RAPD技术是1990年由Wiliam和Welsh等人利用PCR技术发展的检测DNA 多态性的方法。利用随机引物(一般为8—10bp)通过PCR反应非定点扩增DNA 片段,然后用凝胶电泳分析扩增产物DNA片段的多态性。扩增片段多态性便反映了基因组相应区域的DNA多态性。RAPD可用于对整个基因组DNA进行多态性检测,也可用于构建基因组指纹图谱,具有种属甚至种间特异性。与RFLP相比,RAPD技术简单,检测速度快;分析只需少量DNA样品且一套引物可用于不同生物基因组分析。但是,由于该方法存在共迁移问题且该技术影响因素多,凝胶电泳只能分开不同长度DNA片段,而不能分开那些分子量相同但碱基序列组成不同的DNA片段,实验的稳定性和重复性差。

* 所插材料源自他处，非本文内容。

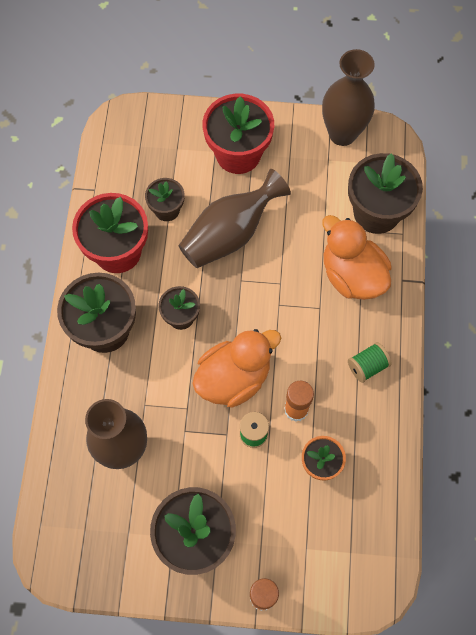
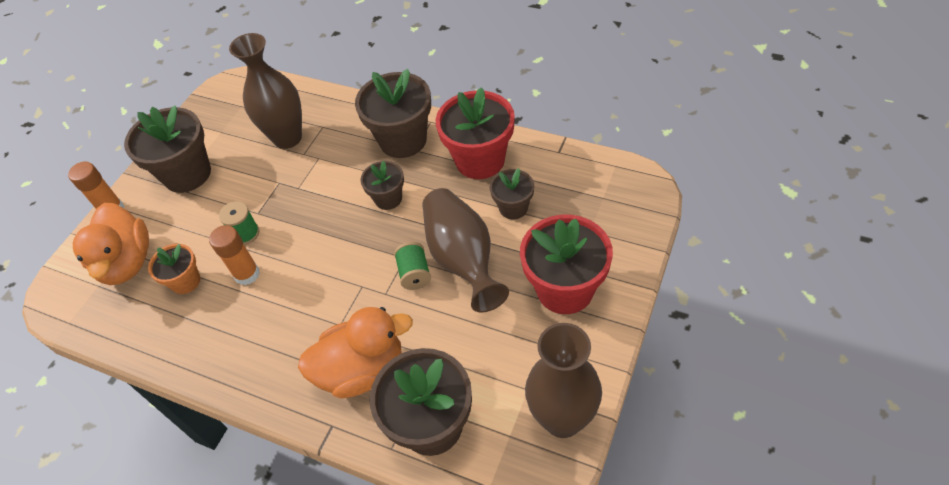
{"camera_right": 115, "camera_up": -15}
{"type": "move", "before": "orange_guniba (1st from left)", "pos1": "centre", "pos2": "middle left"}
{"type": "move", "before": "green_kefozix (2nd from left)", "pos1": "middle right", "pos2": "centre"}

所以该技术通常与其他技术联用:Spano G等利用RAPD结合物种特异性PCR技术对红葡萄酒中L plantarum进行种水平的鉴定。Schillinger U等采用L.casei 和L.acidophilus的种属特异性引物,结合RAPD-PCR分析,鉴别出益生菌酸奶中分离的20株乳酸菌,结果与标准菌株图谱对照,证明此法能实现乳酸菌的菌株水平的鉴别。

2.2.4 限制性片段长度多态性(RFLP)

1974年Grodzicker等创立了限制性片段长度多态性(RFLP)技术,它是一种以DNA—DNA杂交为基础的第一代遗传标记。采用特定的限制性内切酶识别并切割不同生物个体的基因组DNA,得到大小不等的DNA片段,所产生的DNA数目和各个片段的长度反映了DNA分子上不同酶切位点的分布情况。通过凝胶电泳分析这些片段,就形成不同带,然后与克隆DNA探针进行Southern杂交和放射显影,即获得反映个体特异性的RFLP图谱。它所代表的是基因组DNA在限制性内切酶消化后产生片段在长度上差异。该技术用于乳酸菌菌株种内水平鉴定的DNA指纹法。Randazzo CL等结合PCR和RFLP技术从自然发酵的橄榄油中分离的35个同型发酵乳杆菌菌株中,分离出24个L casei,11 L plantarum.。该方法具有RFLP标记位点数量不受限制的特点,但是克隆可表现基因组DNA多态性的探针较为困难;另外,该方法操作繁锁,且检测周期长检测成本高。

2.2.5 扩增片段长度多态性(AFLP)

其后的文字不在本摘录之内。